Há muito tempo, não muito longe, havia pequenas ruas na periferia da cidade.
Eram ruas estreitas, tão estreitas que dois carros modernos não poderiam trafegar na mesma direção e ao mesmo tempo, sem se tocarem. Elas eram de paralelepípedos e tão ajustados um ao outro como as pedras que erigiram as pirâmides do Egito antigo. Colocados de modo artesanal e sem uso de cimento, as pedras ali ficavam anos e anos. Cravados nelas, dois tímidos trilhos de bonde acompanhavam as estreitas
ruazinhas.
De cada lado daquelas ruas corriam humildes calçadas, onde duas pessoas, braços dados, mal cabiam. As casas eram construídas junto à rua. Algumas sequer tinham muros, jardins ou varandas. As portas e janelas abriam diretamente para a calçada. Muitas pessoas abraçavam conhecidos através da janela, tal a proximidade que tinham. E um simples olhar devassava completamente toda a residência. E se podia dizer o que estava sendo preparado para o almoço ou se um café fresquinho acabara de sair. Não havia e ninguém se preocupava que houvesse, privacidade. O Rio era uma cidade ingênua e sem maldade, onde os ladrões não matavam e às vezes, levavam apenas o que precisavam, quando viam que o assaltado era tão miserável quanto eles.

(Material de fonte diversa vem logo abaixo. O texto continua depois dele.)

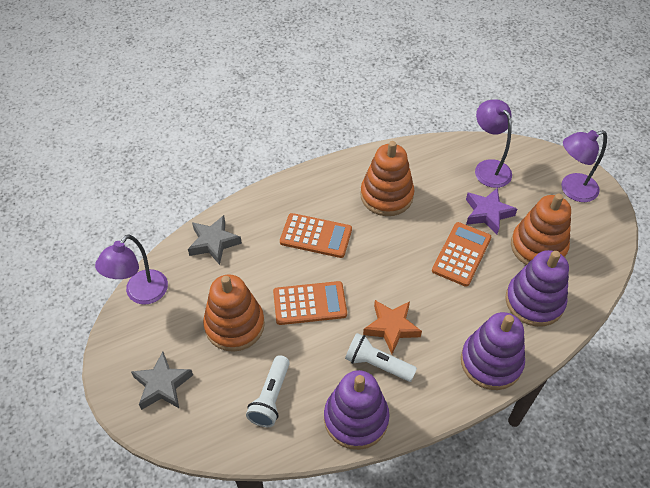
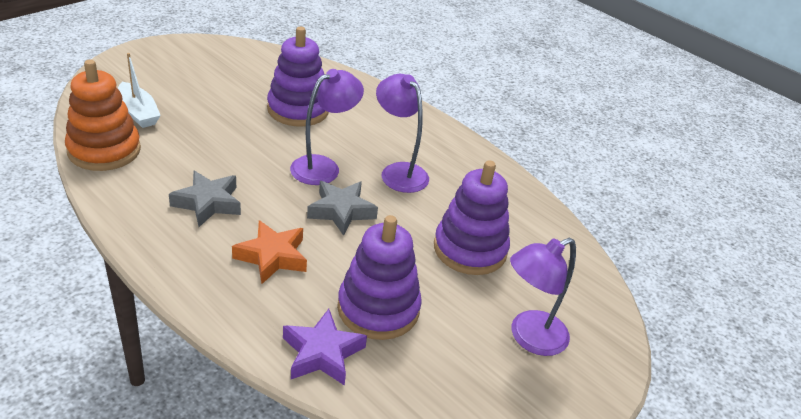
orange calculator: 3 -> 0
orange stacking toy: 3 -> 1
white boat: 0 -> 1
white flashlight: 2 -> 0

As ruas estreitas, em geral, subiam e desciam pequenas ladeiras. Assim, os que moravam no início da rua, jamais viam aqueles residentes depois da subida. E vice-versa.
Ah, como eram silenciosas as ruas estreitas do Rio antigo. E frescas. O sol dispunha de pouco tempo e espaço para aquecer as pedras da rua. As casas altas de um lado e de outro formavam uma barreira, sobrando apenas alguns minutos próximo do meio-dia para que o sol visitasse aquele solo. Com sorte, o ponto mais alto daquelas vielas permitia uma visão privilegiada da cidade, ou do mar, ou das construções maiores, lá embaixo.
E à tarde cuja brisa tornava agradável, pôr na calçada uma cadeira e brincar com as crianças era o melhor a fazer, antes de ligar o rádio para os programas de auditório. Então, como a marcar em relógio invisível o meio da tarde, ouvia-se a indefectível buzina do padeiro, em seu triciclo, com o cesto de pães frescos, ainda quentes, da padaria da esquina. Pães que derretiam a manteiga, melhor dizendo, a margarina, descoberta da indústria, mais leve, mais suave, que não endurecia quando na geladeira, como a manteiga em lata. E o lanche da tarde era sagrado. Era o "chá das cinco", só que às três. A mesa sempre tinha uma toalha de linho branca, bordada, e nela o bule de louça, ornamentado com flores em alto relevo, geralmente em azul.
E durante o café vespertino, ouvia-se nitidamente o som "bléim-bléim" repetido várias vezes e as crianças corriam à janela, a ver o bonde passar.
E ele imponente, vinha subindo a rua. Intrépido e resistente, vencia rapidamente a ladeira e chegava incólume ao topo, onde embarcava e desembarcava passageiros, em geral viajando nos estribos, segurando nos balaústres e aproveitando a brisa da tarde.
No comando, o motorneiro. Num sisudo terno azul-marinho, quepe com a sigla da "Bond & Share", um bigode muito bem aparado e o olhar firme de um capitão no leme de seu navio. Num ritual repetido dezenas de vezes por dia virava-se, dava uma atenta olhadela para a direita, verificando se todos haviam embarcado, tocava o "bléim-bléim" várias vezes e seguia impoluto ladeira abaixo. Era o rei da rua.
São imagens de um Rio antigo, que não existe mais na realidade, mas vive no coração e no sonho dos cariocas de certa idade.
Busque em sua memória, o aroma de um café fresquinho, o tilintar e o rangido do bonde chegando e das crianças fazendo algazarra. E lembre-se de que uma daquelas crianças foi você, ou poderia ter sido.